Ważnym jest, byśmy podeszli do tego spotkania, jak to zwykłego meczu. Rozpoczynamy każdy mecz z chęcią zwycięstwa, tak więc teraz też tak musimy zrobić, naciskać ich od początku spotkania i spróbować wygrać. To zawsze jest naszym celem, niewazne czy to mecz ligowy, czy dwumecz, w Liverpool musimy wygrywać wszystko. Teraz od początku postaramy się przyspożyc im problemów, zaryzykować, by się otworzyli, a jeśli nam się uda, to wtedy zobaczymy co dalej. Wiemy jak wygrywać takie mecze, wiemy co musimy zrobić. Na pewno nie możemy pozwolić sobie na stratę ani jednego gola, tak więc w obronie musimy zagrać na najwyższym możliwym poziomie. Musimy wykorzystywać każdą okazję, a także ograniczyć ich sytuacje do minimum. To naprawdę musi być występ bezbłędny w każdym calu, nad tym teraz pracujemy starając się dojść do jak najlepszej formy. Oby to wystarczyło, ale wiadomo, że to drużyna, która najcześciej wygrywała Lige Mistrzów. Będą mieli swój właśny plan na to spotkanie, a mymusimy jak najbardziej im to utrudnić.
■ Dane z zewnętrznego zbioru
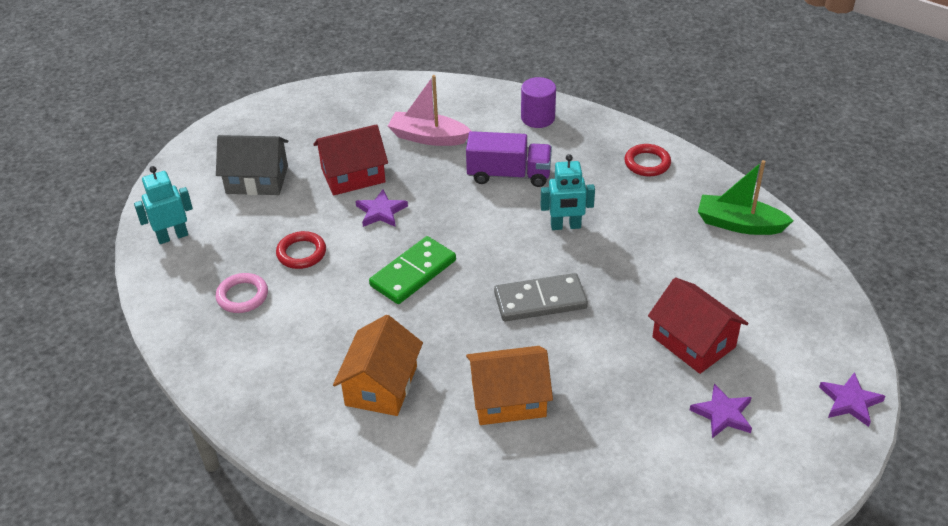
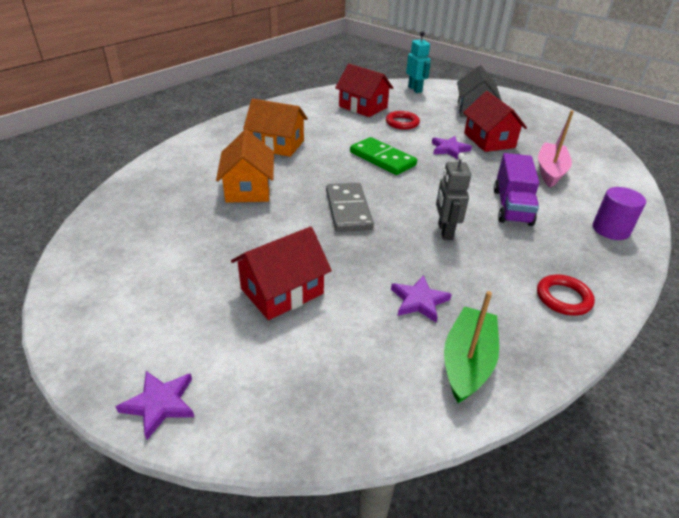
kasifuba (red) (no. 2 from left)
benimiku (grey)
O tym, co czuli po zejściu z boiska w Madrycie...

To było duże rozczarowanie. Nie sądzę, aby ktokolwiek to ukrywał, nawet jeśli chodzi o wywiady po meczu i tak dalej. Nie zagraliśmy wystarczająco dobrze, Real dostał od nas w prezencie trzy bramki, których można było uniknąć. Jedynym bonusem jest strzelony na wyjeździe gol. Kiedy Mo zdobył go, to dobrze nam wtedy szło, było 2:1, ale wtedy zaraz po chwili straciliśmy kolejną bramkę, nie miało tak być. Czuliśmy duże rozczarowanie, jednak nie chcieliśmy dać się zbytnio ponieść temu uczuciu. Ciągle mamy drugi mecz, ciągle mamy możliwość awansu, postaramy się zrobić co się da. Nie będzie łatwo, ludzie dużo o nas już napisali, wszyscy wiedzą jak dobrze Real sobie poradził. Teraz od nas zależy jak zareagujemy, musimy nie poddawać się i od początku grać na najwyższych obrotach. Wtedy mamy szansę na awans.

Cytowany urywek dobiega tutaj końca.